Louie Clemente's furious drumming barely keeps up with the speeding
metal riffs of Eric Peterson.
Barely one song into this album, it's clear
the listener is in for a full-on assault lyrically and musically,
but don't make any plans on singing along to this one or learning
the lyrics. Chuck Billy's beastly death metal voice makes for
a rather abrasive aural experience. If you're into his brand
of metal histrionics, moans and vocal attack, then Billy's singing
will be right up your alley.
"Down for Life" follows "DNR,"
with Billy's pained yelling and a James Hetfield "Am I Evil"
vocal style. With nothing pretty or soothing whatsoever about
"Down for Life," it could easily serve as a soundtrack
to a road trip into the bowels of Hell. It's not cute or danceable,
and that's OK. "Testament" is perfectly comfortable
with leaving the cute and the easy listening to MTV and Top 40
radio. Evil lurks just around the corner on "Eyes of Wrath."
Billy's devilish vocal grinding and the song's eerie opening
balances out the rest of the doom and gloom in "Eyes of
Wrath," which ends on the death metal equivalent of a Grateful
Dead extended blues jam in spirit, only 10,000 times heavier.
Chuck Billy comes as close to a ballad
as he's going to get on "True Believer." It is nothing
like a touching love ballad, but it is a head banging blend of
metal power and crooning. It starts off on a cool Sonic Youth/Metallica
down-tuned guitar rumbling and plows headlong into a demonically
heavy cruncher, but is ruined by Clemente's annoying double bass
pedal throughout the song. Lyrically, "True Believer"

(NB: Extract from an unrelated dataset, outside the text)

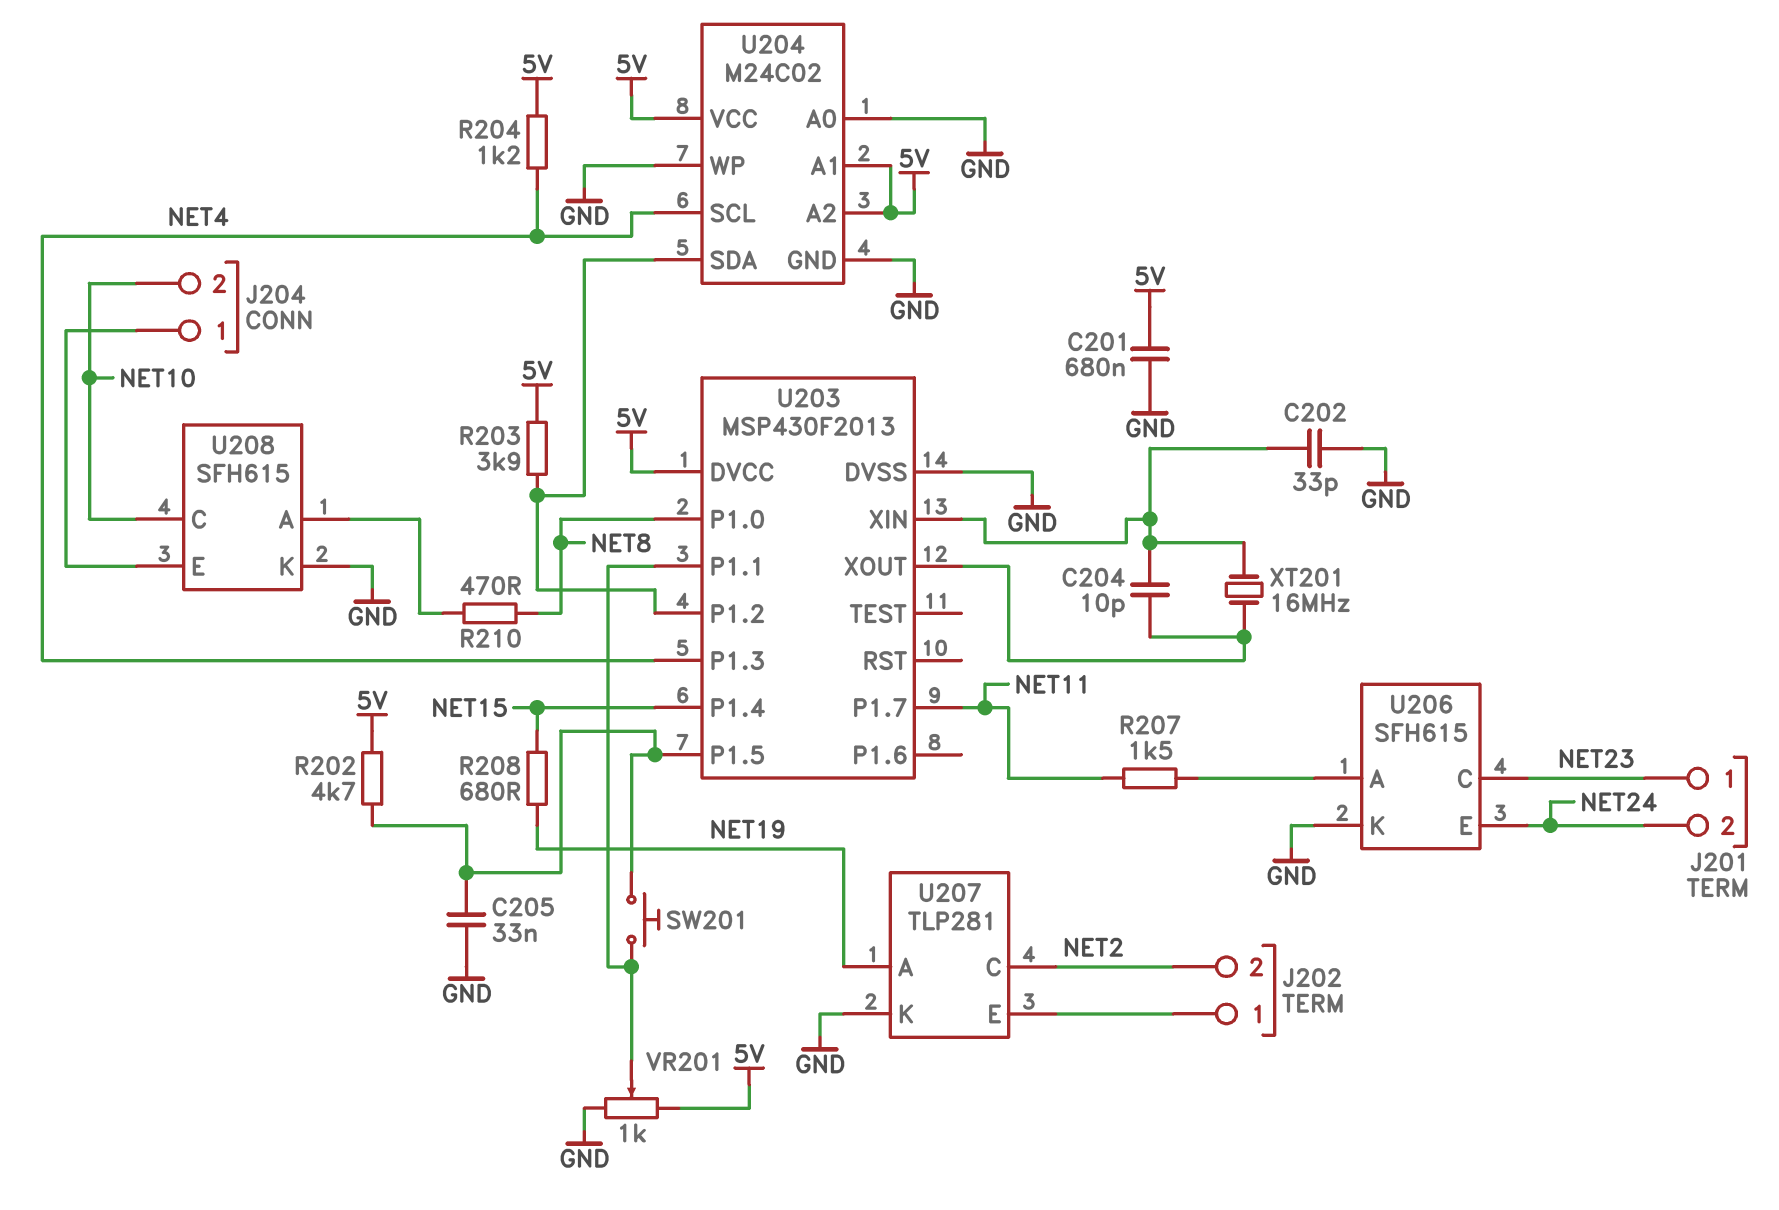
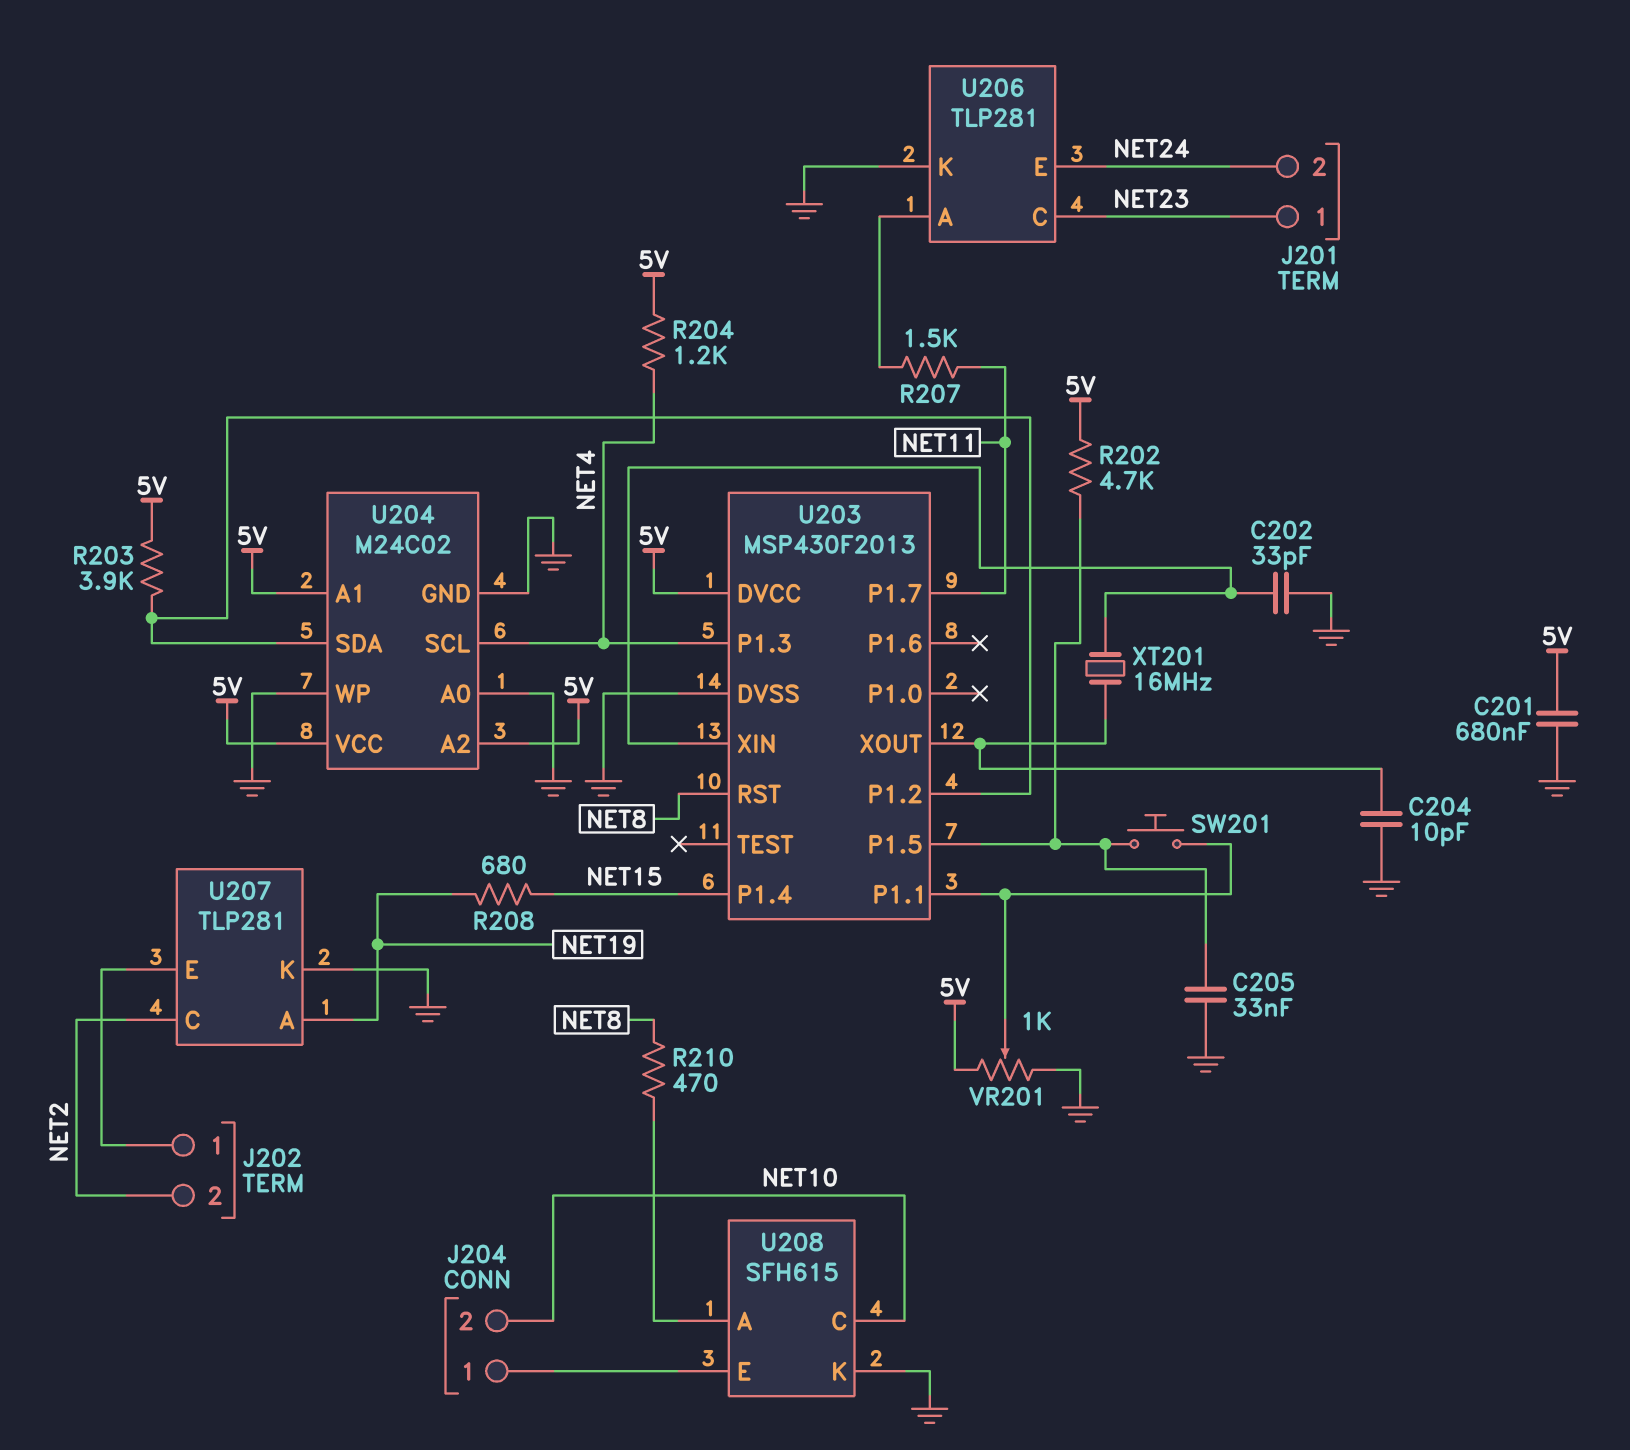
C204: 10pF (U203/XIN, U203/XOUT) -> 10pF (GND, U203/XOUT)
U203 pin P1.0: NET8 -> none
U203 pin RST: none -> NET8
U206: SFH615 -> TLP281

reveals the ultimate shortcoming of the album, of "Testament"
and of bands that are forever stuck in the mid to late 1980's
death metal mode. "Never gonna change me," Billy screeches
as only he can, which pretty much sums up what the band is all
about as they slide into the next millennium with the rest of
us. A listen to their newest material shows that it's not far
from what they recorded a decade ago. It's sounds exactly the
same as it did back then.
"Testament" hasn't evolved or
grown over the years, which is only good if you're The Ramones
or AC/DC. But "Testament" is no Joey Ramone or Angus
Young. They have measurable talent, but without evolving and
maturing over the years, no band of their caliber will ever go
very far. They seem quite committed to the typical death metal
apocalyptic vision and they relish wallowing in pseudo-evil imagery,
but it can't be taken very seriously, even with Chuck Billy asking,
"Do you believe there's an evil in my soul?" No, I
don't, but I believe you do, and that's too bad.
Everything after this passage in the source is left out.